21/03/2026
🌱 Et si les fermes publiques devenaient un standard pour nos territoires ?
Face aux enjeux alimentaires, climatiques et sociaux, renforcer la production locale au sein des collectivités constitue une réponse concrète et adaptée aux défis actuels.
Ces initiatives permettent à la fois de reconnecter les territoires à leur production alimentaire, de sensibiliser les citoyens (et les enfants !) et de renforcer la résilience locale.
👉 Chaque collectivité a une vraie opportunité de s’emparer de ces enjeux.
Avec Culture Perma, j’accompagne les collectivités dans la conception de projets agricoles et paysagers durables, inspirés de la permaculture.
Échangeons si vous souhaitez initier ce type de dynamique sur votre territoire 🌿
Saint Mathurin Les Sables d'Olonne Commune de Sainte-Foy - Vendée L'Ile d'Olonne Ville Les Achards
Liens article : https://www.maire-info.com/restauration-scolaire/alimentation-durable-lancement-du-reseau-national-des-fermes-publiques-article-30038
Si certains doutent que c'est possible...., article en commentaire 😉 + réponse à des commentaires :
Non, le but n’est pas de remplacer les fermes privées. Le principe est de rappeler une chose simple : les agriculteurs sont essentiels à la résilience alimentaire et donc à la sécurité civile.
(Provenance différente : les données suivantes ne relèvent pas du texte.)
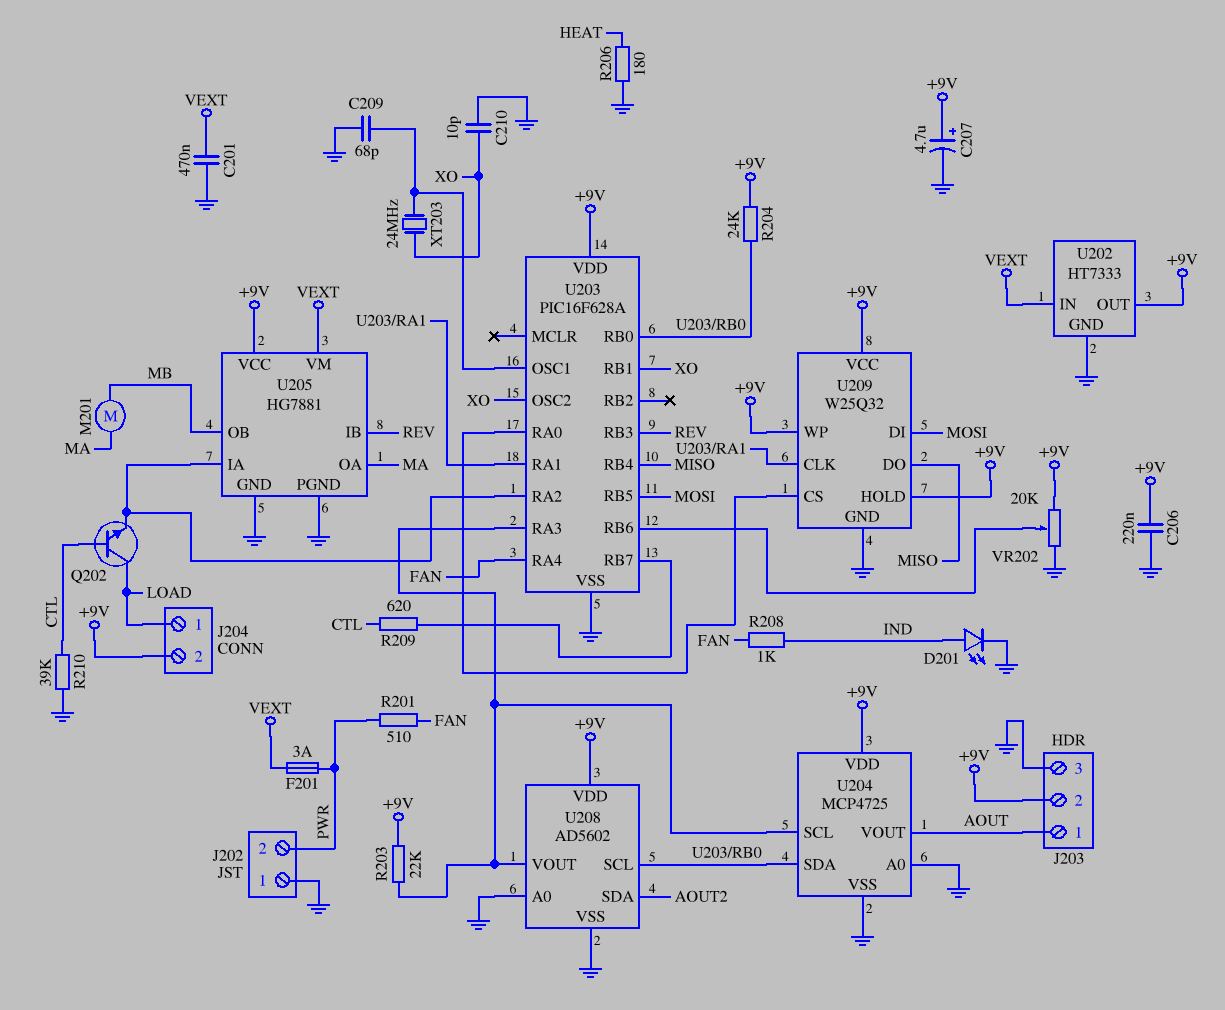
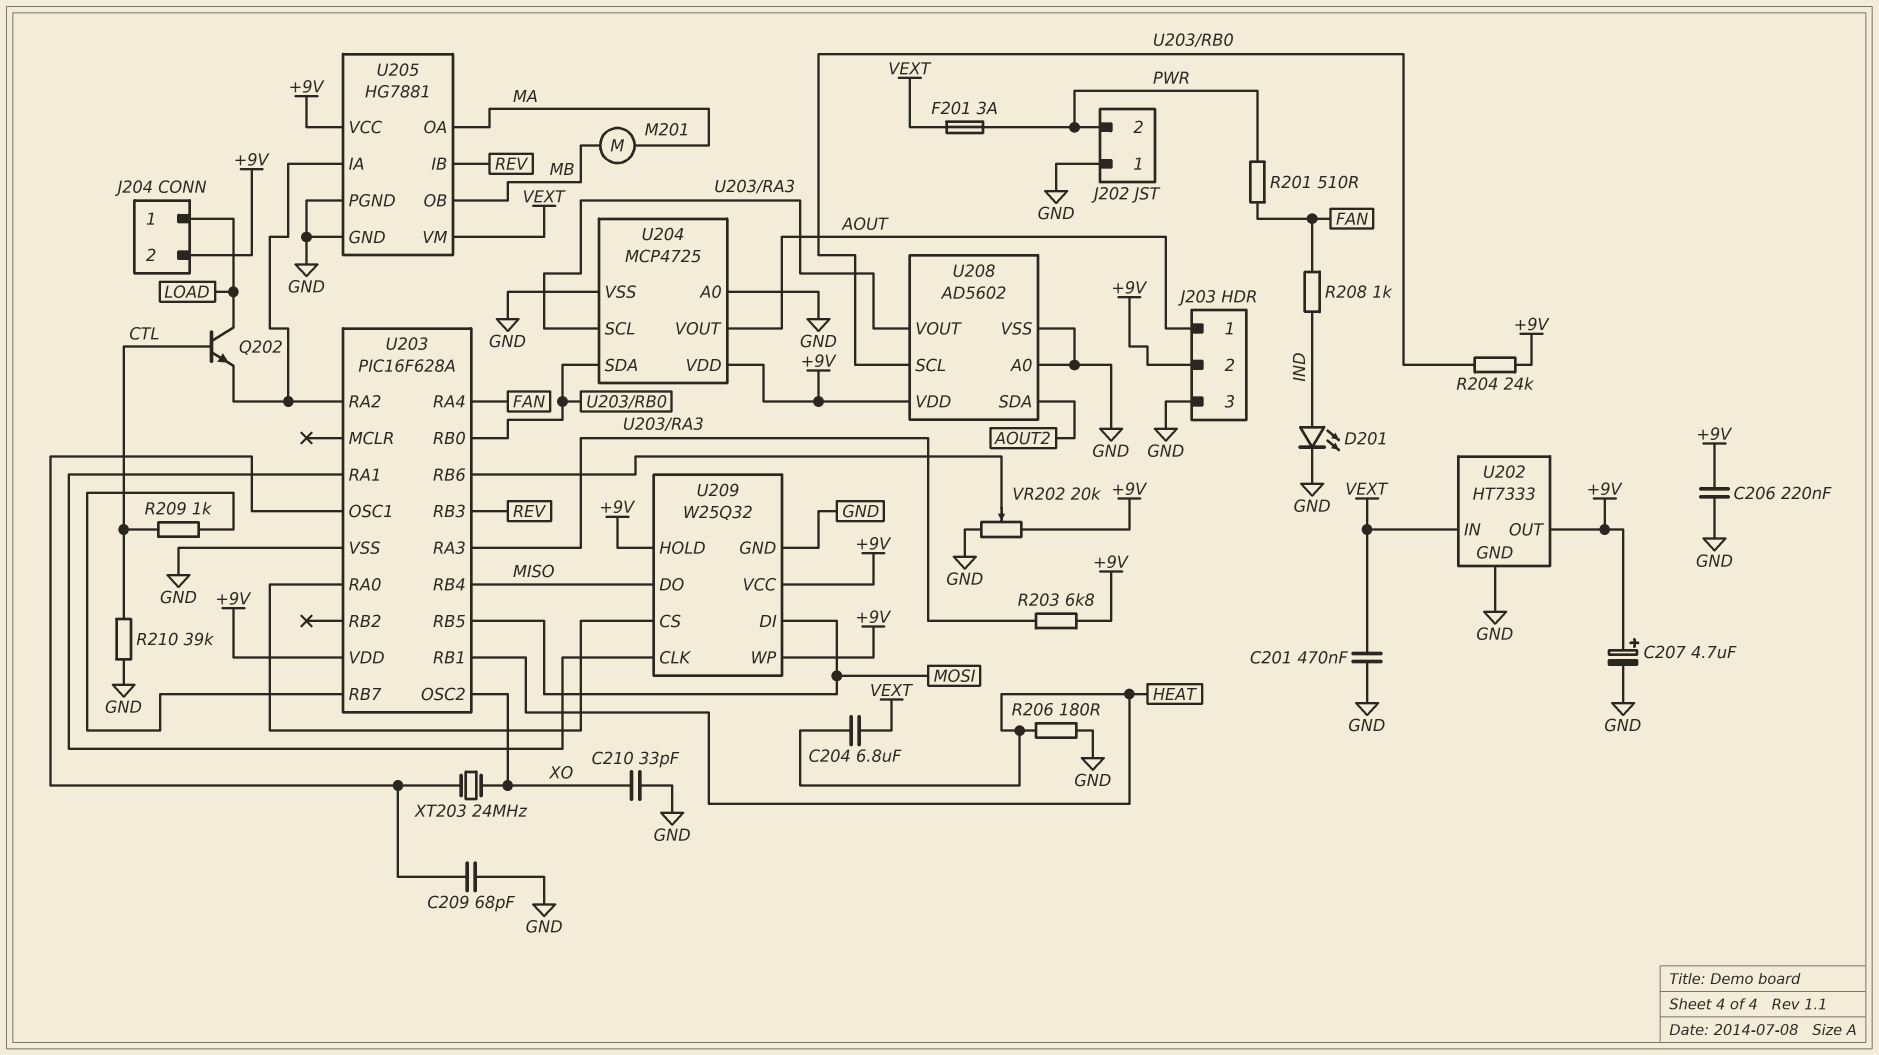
C204: none -> 6.8uF (HEAT, VEXT)
C210: 10pF (GND, XO) -> 33pF (GND, XO)
R203: 22k (+9V, U203/RA3) -> 6.8k (+9V, U203/RA3)
R209: 620 (CTL, U203/RB7) -> 1k (CTL, U203/RB7)
U203 pin RB1: XO -> HEAT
Le rappeler y compris aux mairies ! Sans résilience alimentaire locale, il n'y a pas de sécurité des populations !
Aujourd’hui, notre système agricole est extrêmement spécialisé et dépendant des échanges internationaux. Or la souveraineté alimentaire consiste justement à maîtriser ses dépendances. En France, environ 20 % de l’alimentation consommée est importée et certaines filières sont très dépendantes de l’étranger, notamment pour les fruits, légumes ou les protéines végétales destinées à l’alimentation animale (INRAE).
On assiste en réalité à une démonstration grandeur nature du modèle inspiré de la théorie des avantages comparatifs de David Ricardo : chaque territoire se spécialise et dépend des autres pour le reste. Ce modèle fonctionne tant que l’énergie, les transports et la stabilité géopolitique suivent. Or l’agriculture moderne repose massivement sur des intrants importés, des hydrocarbures et des chaînes logistiques longues.
Dire qu’on peut « nourrir le monde » tout en étant incapable de sécuriser l’alimentation locale de 68 millions de Français en cas de rupture logistique relève d’une contradiction stratégique.
Dans ce contexte, les fermes publiques ne remplacent pas les fermes privées. Elles montrent simplement qu’il existe des débouchés locaux quand on s’en donne les moyens. Et il est intéressant de constater qu’elles se concentrent souvent sur ce que beaucoup considèrent comme peu rentable : le maraîchage, alors même que la France importe une part importante de ses fruits et légumes.
Le vrai problème est ailleurs : les fermes disparaissent les unes après les autres et beaucoup n’ont plus de repreneurs. Des dizaines de milliers d’exploitations vont encore disparaître dans les années à venir avec les départs à la retraite.
Coller l’étiquette « ferme de bobos » à ces initiatives qui démontrent l’existence de débouchés locaux ne fera pas avancer le débat. Les silos ne sont pas seulement dans les champs, ils sont aussi dans les têtes.
Avant de juger, allez voir ces fermes, discutez avec les agriculteurs, comprenez le modèle. Une fois que nous maîtriserons tous le sujet, on pourra en parler sérieusement.